For development of niche model large numbers of climatic variables are required. However, there are certain species especially rare and threatened species their distribution is restricted in narrow geographical area and not possible to have large numbers of variables to develop a robust distribution model. In the recent past there are few reports published on developing models using low sample size giving significant results e.g., sample size of 2 - 4 [1] [2] [3] , sample size of 16 - 17 [4] [5] . Further in the recent past prediction models has been developed using low sample size with as few as 5 - 10 observations [6] . Vanda bicolor is a horticultural important orchid found in North Eastern region of India especially in Nagaland. The species is considered to be vulnerable and demands efforts for conservation.
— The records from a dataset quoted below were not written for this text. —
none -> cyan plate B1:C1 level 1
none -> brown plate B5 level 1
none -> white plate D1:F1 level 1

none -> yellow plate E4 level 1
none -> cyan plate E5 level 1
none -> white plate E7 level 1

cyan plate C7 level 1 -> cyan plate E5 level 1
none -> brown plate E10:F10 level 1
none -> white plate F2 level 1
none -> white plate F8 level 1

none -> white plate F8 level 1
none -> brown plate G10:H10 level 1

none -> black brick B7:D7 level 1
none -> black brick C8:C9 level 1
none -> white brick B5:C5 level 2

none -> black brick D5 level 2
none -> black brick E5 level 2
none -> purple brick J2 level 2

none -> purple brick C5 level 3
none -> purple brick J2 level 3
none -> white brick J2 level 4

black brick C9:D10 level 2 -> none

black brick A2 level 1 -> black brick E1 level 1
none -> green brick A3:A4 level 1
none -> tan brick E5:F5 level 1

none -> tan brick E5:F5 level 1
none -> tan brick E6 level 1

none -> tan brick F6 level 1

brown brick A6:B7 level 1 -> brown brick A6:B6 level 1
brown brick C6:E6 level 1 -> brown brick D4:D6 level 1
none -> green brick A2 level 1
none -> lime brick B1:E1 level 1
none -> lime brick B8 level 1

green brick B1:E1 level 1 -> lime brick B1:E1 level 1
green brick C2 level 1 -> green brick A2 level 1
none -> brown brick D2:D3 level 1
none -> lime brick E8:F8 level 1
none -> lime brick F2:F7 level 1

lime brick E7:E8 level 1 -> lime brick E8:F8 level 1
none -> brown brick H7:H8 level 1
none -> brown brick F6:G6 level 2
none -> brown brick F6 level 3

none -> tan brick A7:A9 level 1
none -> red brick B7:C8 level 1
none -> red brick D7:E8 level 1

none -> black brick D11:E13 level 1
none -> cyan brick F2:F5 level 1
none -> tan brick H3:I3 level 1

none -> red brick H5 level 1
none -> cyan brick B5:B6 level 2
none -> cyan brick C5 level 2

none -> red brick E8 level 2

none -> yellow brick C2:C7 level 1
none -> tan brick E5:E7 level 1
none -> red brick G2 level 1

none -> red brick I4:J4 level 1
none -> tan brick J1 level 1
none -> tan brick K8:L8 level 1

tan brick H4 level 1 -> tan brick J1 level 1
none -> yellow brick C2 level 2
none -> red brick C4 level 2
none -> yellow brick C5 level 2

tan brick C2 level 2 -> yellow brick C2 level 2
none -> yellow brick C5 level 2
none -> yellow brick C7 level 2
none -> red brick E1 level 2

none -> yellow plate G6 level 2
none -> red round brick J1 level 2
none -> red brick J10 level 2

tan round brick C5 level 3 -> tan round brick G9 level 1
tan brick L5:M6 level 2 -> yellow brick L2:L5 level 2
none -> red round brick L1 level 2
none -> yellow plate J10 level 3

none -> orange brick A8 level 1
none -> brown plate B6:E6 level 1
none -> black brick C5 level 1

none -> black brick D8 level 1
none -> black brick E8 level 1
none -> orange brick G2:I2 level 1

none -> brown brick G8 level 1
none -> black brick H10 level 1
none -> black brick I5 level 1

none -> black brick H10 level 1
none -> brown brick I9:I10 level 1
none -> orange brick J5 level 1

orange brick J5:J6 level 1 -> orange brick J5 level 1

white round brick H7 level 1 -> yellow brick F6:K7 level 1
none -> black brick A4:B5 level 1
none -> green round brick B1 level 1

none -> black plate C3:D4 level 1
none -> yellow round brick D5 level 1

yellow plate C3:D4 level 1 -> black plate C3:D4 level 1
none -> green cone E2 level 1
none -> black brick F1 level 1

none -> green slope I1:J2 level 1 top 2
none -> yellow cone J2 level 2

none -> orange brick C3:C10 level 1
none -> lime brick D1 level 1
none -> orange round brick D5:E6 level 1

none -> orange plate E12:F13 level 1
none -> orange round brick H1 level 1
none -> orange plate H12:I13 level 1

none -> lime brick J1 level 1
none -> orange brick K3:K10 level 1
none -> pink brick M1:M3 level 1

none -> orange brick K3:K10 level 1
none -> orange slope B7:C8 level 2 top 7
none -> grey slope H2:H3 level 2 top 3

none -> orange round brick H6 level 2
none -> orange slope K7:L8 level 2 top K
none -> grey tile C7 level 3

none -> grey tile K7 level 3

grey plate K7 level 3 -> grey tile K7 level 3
Present study was undertaken to develop a distribution prediction model and climate suitability model for conservation of the species. Present study was aimed to bring out the environmental data within which the target species can persist and the geographical area where these set of environmental conditions are offered. Those areas offering similar climatic set as that of the training site are potential sites for their reintroduction taking into consideration the land-use pattern and biotic interaction in defining the species prevalence in the predicted regions as defined by Pearson and Dawson [7] . Past studies have shown that the predictive performance decreases significantly when samples size are low [3] and in our study we investigated the performance of the models developed using low sample size using Vanda bicolor a rare orchid species as the target species. To enable the assessment of the prediction ability of the model developed using small sample size we employed the Jackknife of Maximum Entropy (MAXENT) [8] .

2. Materials and Methods

2.1. Target Species

Vanda bicolor Griff. is a rare epiphytic orchid belonging to the genus Vanda under family-Orchidaceae, the plant has leafy stem enveloped almost fully covered by leaf sheaths and each with oblong, curved, and with little twisting in the middle, apically obliquely bilobed, each lobe tridentate leaves. Vanda bicolor flowers between March to June and inflorescence axillary, glabrous flowers white-purplish, mottled above, violet tinged beneath, with floral size of 4 - 6 cm (Figure 1). The plant is found mostly in Tropical Wet evergreen forest, tropical Semi Evergreen forest and Sub-tropical broad leaved wet hill forest, This orchid has an endemic distribution restricted to Indo-Burma regions of India Arunachal Pradesh, Assam, Nagaland, Sikkim; Bhutan, Myanmar, Nepal [9] [10] [11] [12] .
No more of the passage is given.